Saying the food at Rao’s was “just okay—I never cared for their so-called famous meatballs,” he admittedly enjoyed the intermingling of gangsters and celebrities.
“I once sat one table away from Bill Clinton,” he mused. And there was the night when comedian Don Rickles looked at Vinny and Dominick and announced, “I better watch what I say; the Mafia is here.” Rickles then attempted a creaky genuflection at their table.

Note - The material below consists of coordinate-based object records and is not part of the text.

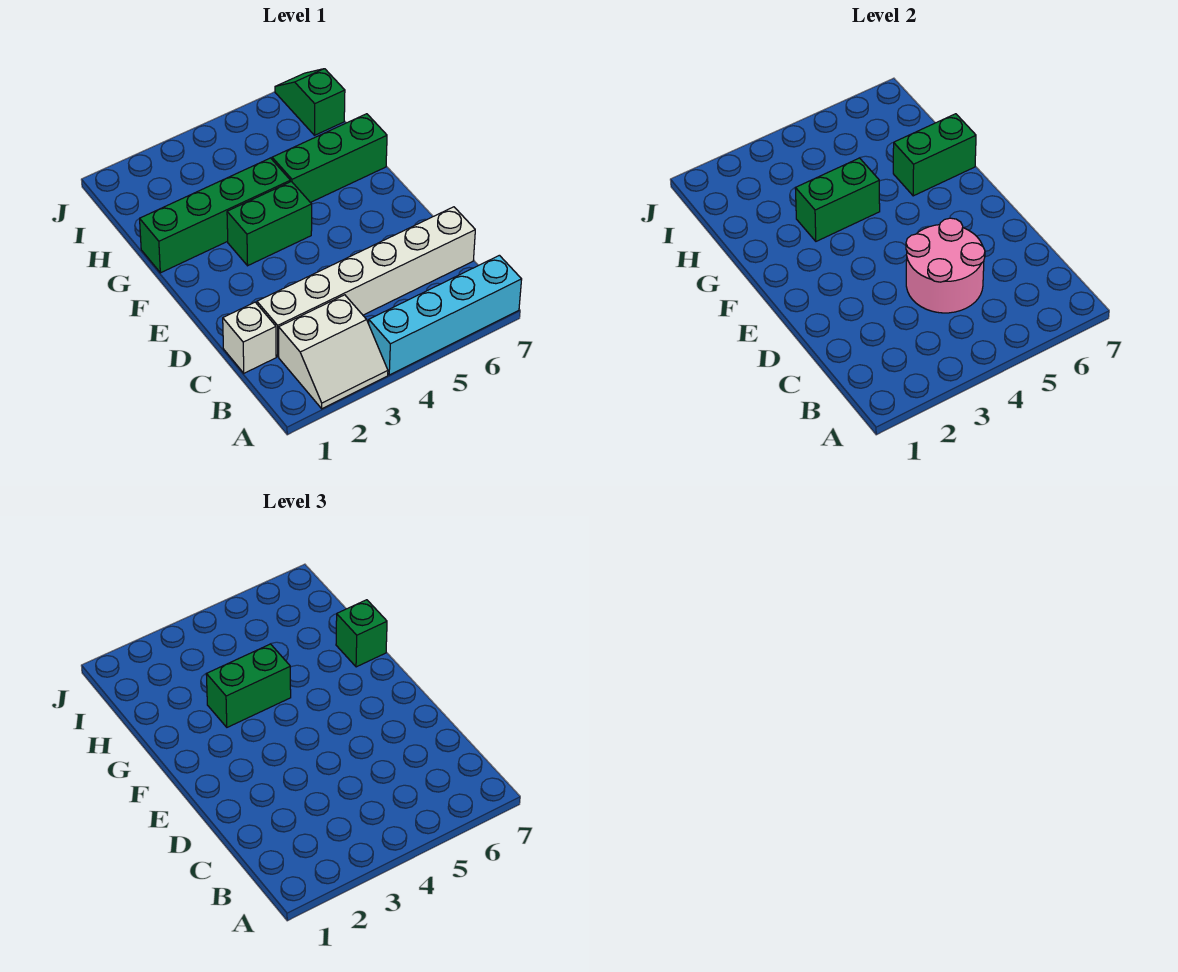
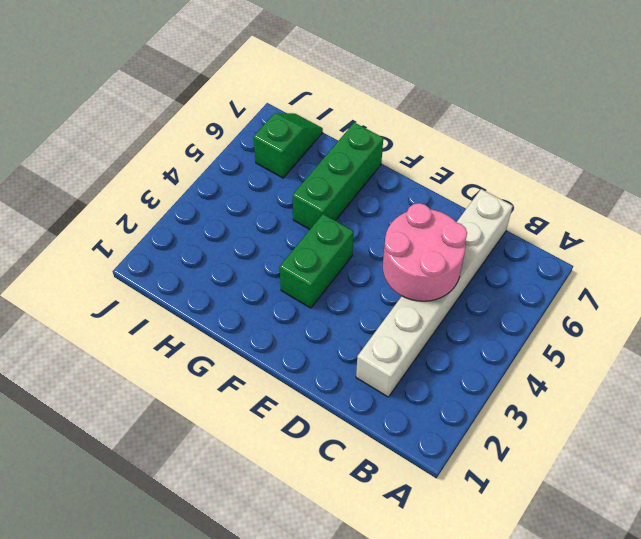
green slope I6:I7 level 1 top 6 -> green slope I7:J7 level 1 top I
none -> white slope A2:B3 level 1 top B
none -> cyan brick A4:A7 level 1
none -> white brick C1 level 1

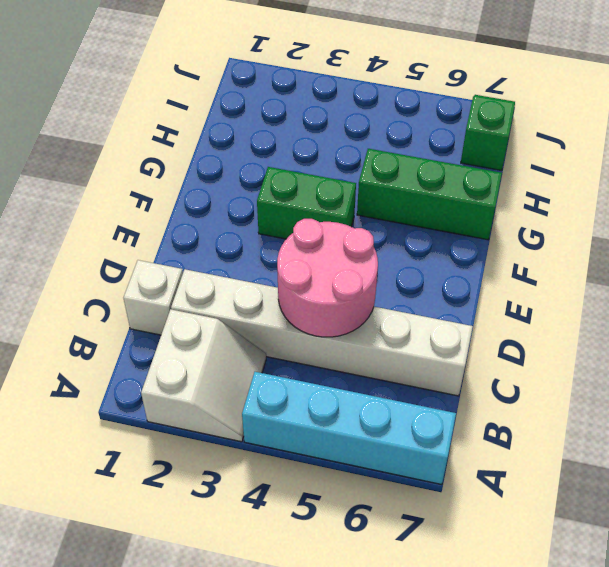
white slope A2:B3 level 1 top 2 -> white slope A2:B3 level 1 top B
none -> green brick G1:G4 level 1
none -> green brick G3:G4 level 2
none -> green brick G6:G7 level 2

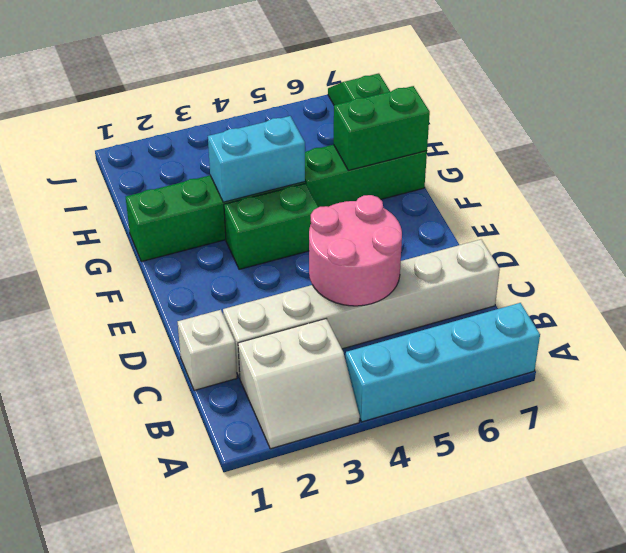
cyan brick G3:G4 level 2 -> green brick G3:G4 level 2
none -> green brick G3:G4 level 3
none -> green brick G7 level 3

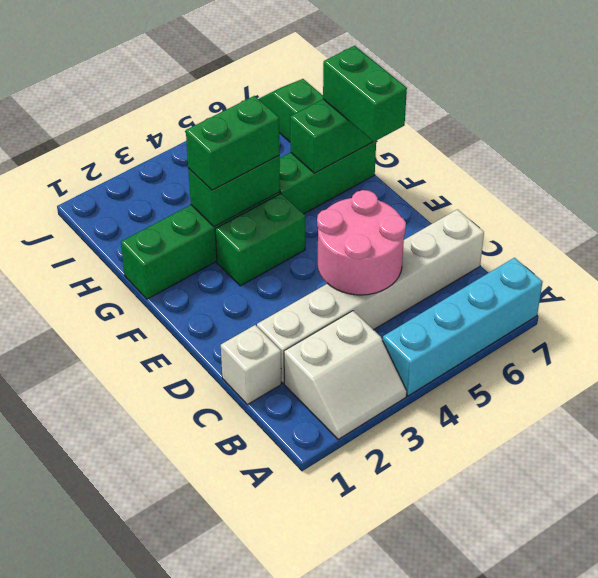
green brick F7:G7 level 3 -> green brick G7 level 3

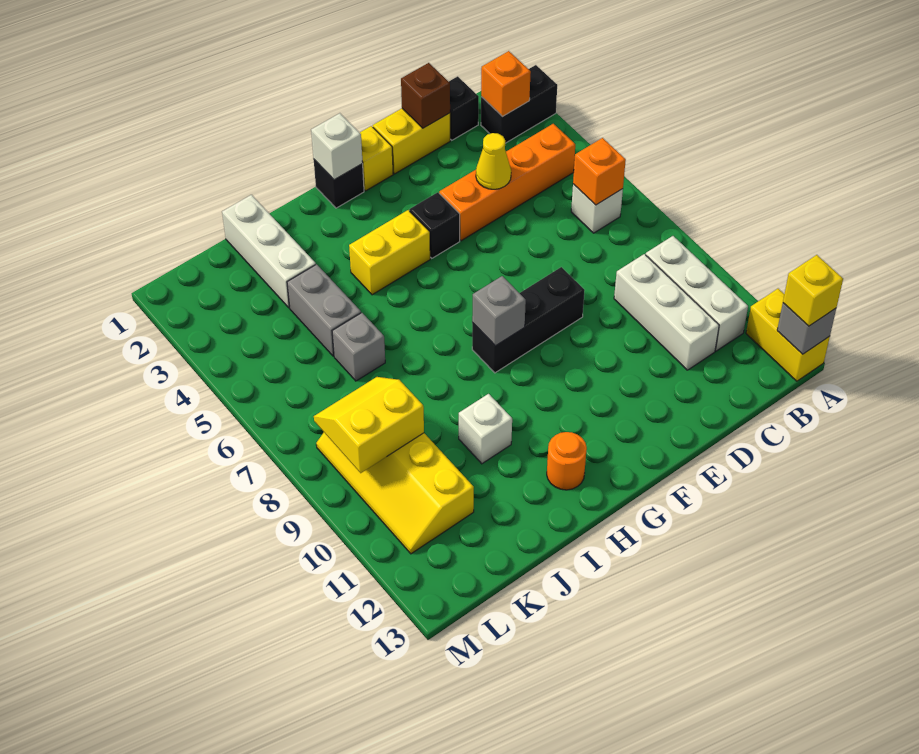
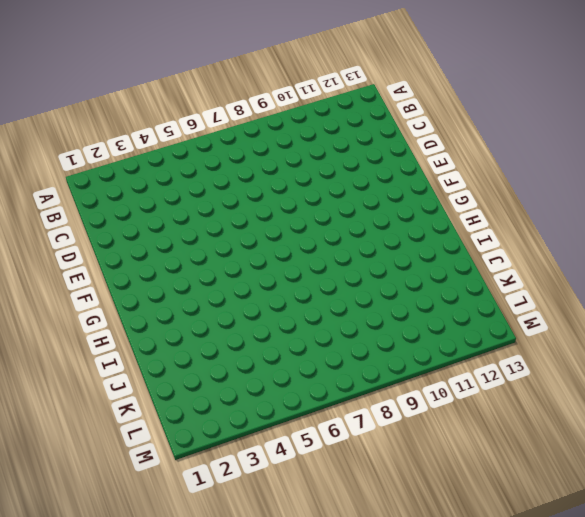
none -> black brick A2:B2 level 1
none -> yellow brick A12:A13 level 1
none -> orange brick B4:E4 level 1

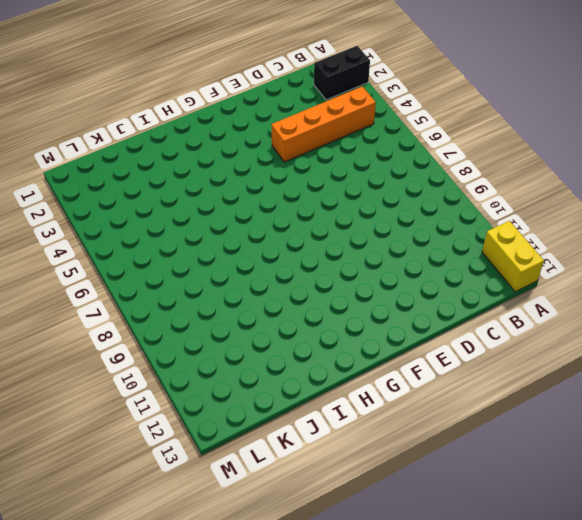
none -> white brick B6 level 1
none -> white brick B9:B11 level 1
none -> black brick C1 level 1

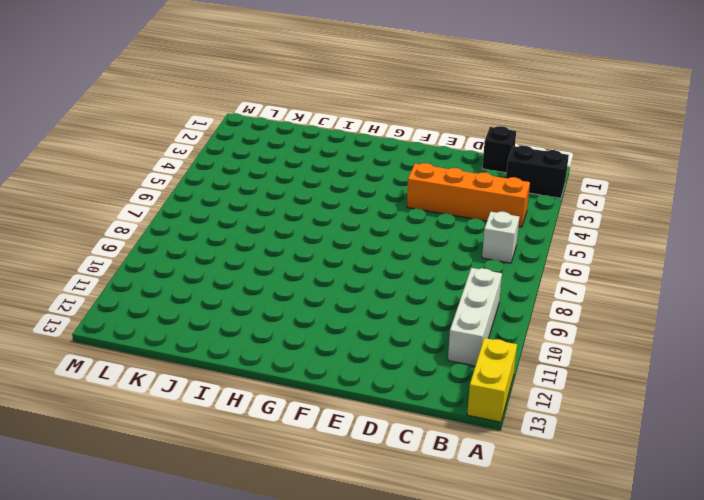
none -> white brick C9:C11 level 1
none -> yellow brick D1:E1 level 1
none -> black brick E8:G8 level 1

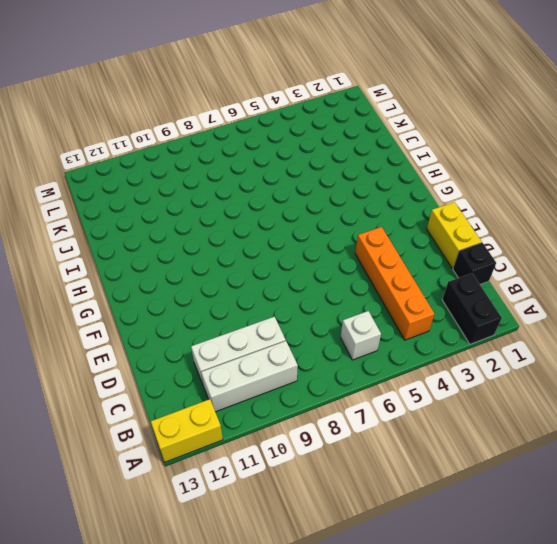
none -> black brick E8:G8 level 1
none -> yellow brick F1 level 1
none -> black brick F4 level 1

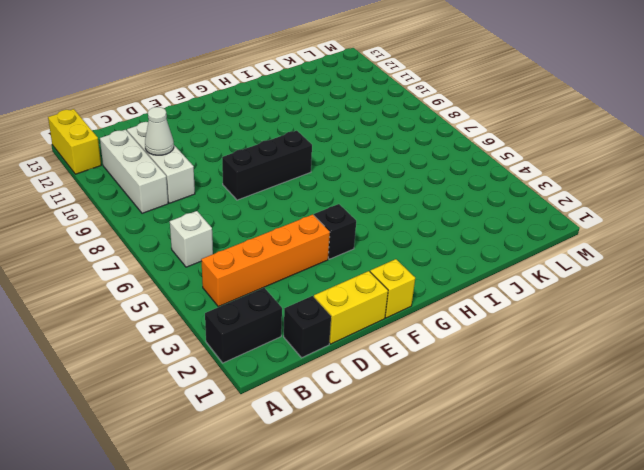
white cone C10 level 2 -> none
none -> black brick G1 level 1
none -> yellow brick G4:H4 level 1
none -> orange round brick H12 level 1

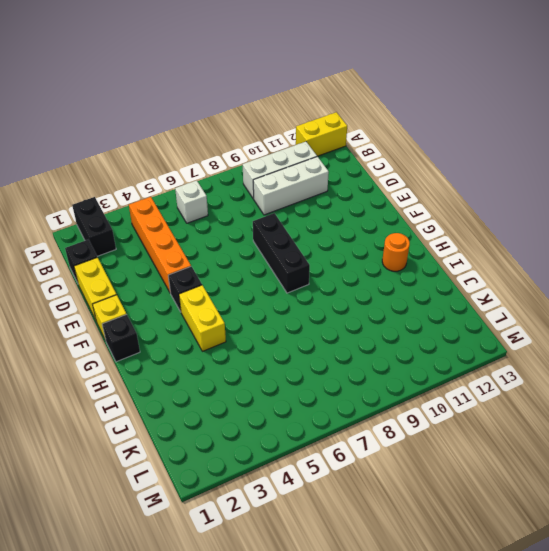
none -> white brick I10 level 1
none -> white brick J1:J3 level 1
none -> grey brick J4:J5 level 1

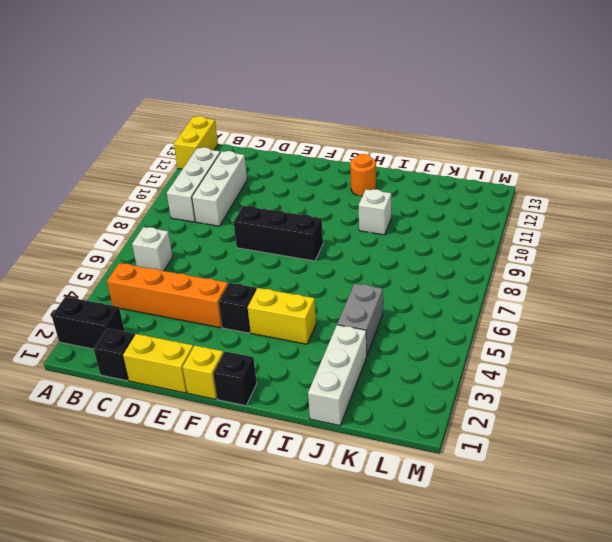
none -> grey brick J6 level 1
none -> yellow slope K8:L11 level 1 top K
none -> grey brick A13 level 2

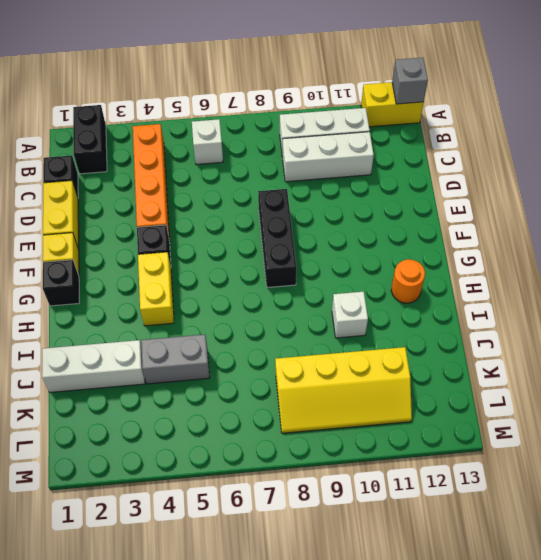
none -> grey brick J6 level 1
none -> orange brick B2 level 2
none -> orange brick B6 level 2

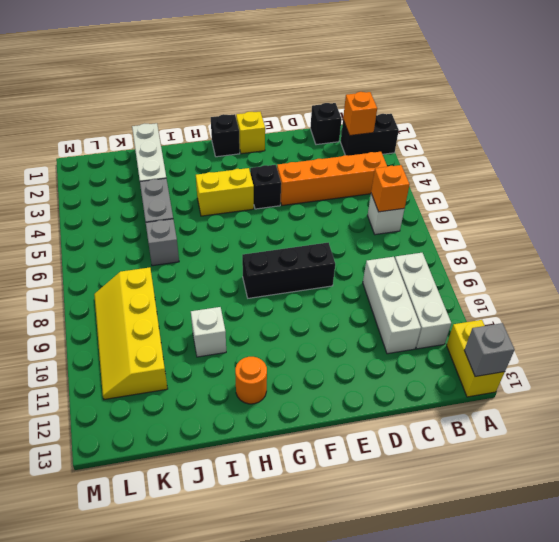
none -> yellow brick D1:E1 level 1
none -> brown brick D1 level 2
none -> yellow cone D4 level 2

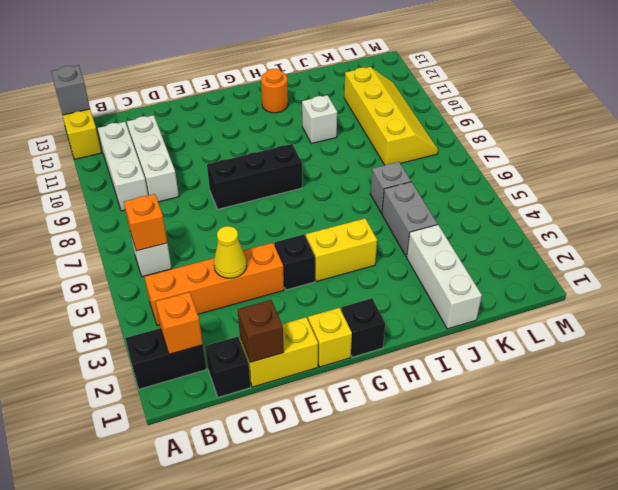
none -> white brick G1 level 2
none -> grey brick G8 level 2
none -> yellow slope K8:L9 level 2 top 9

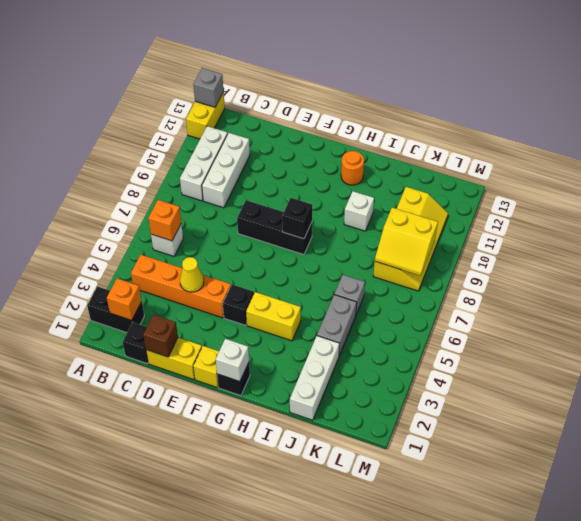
black brick G8 level 2 -> grey brick G8 level 2
none -> yellow brick A13 level 3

“We laughed; it was in good humor,” Dominick recalled. “We always blended in. We kept it low-key, never loud. The wiseguys from Brooklyn and Queens were noisy, with the pinky rings and the yelling Italian slang at each other. They’d go to clubs with 15 or 20 guys. But guys from the Bronx and Italian Harlem, like us, weren’t showoffs. We had to be discreet because we were in big-money businesses. We didn’t go out in a show of force and attract attention.”
For more, check out “The Mystery of the Lufthansa Airlines Heist: A Wiseguy Reveals the Untold Story”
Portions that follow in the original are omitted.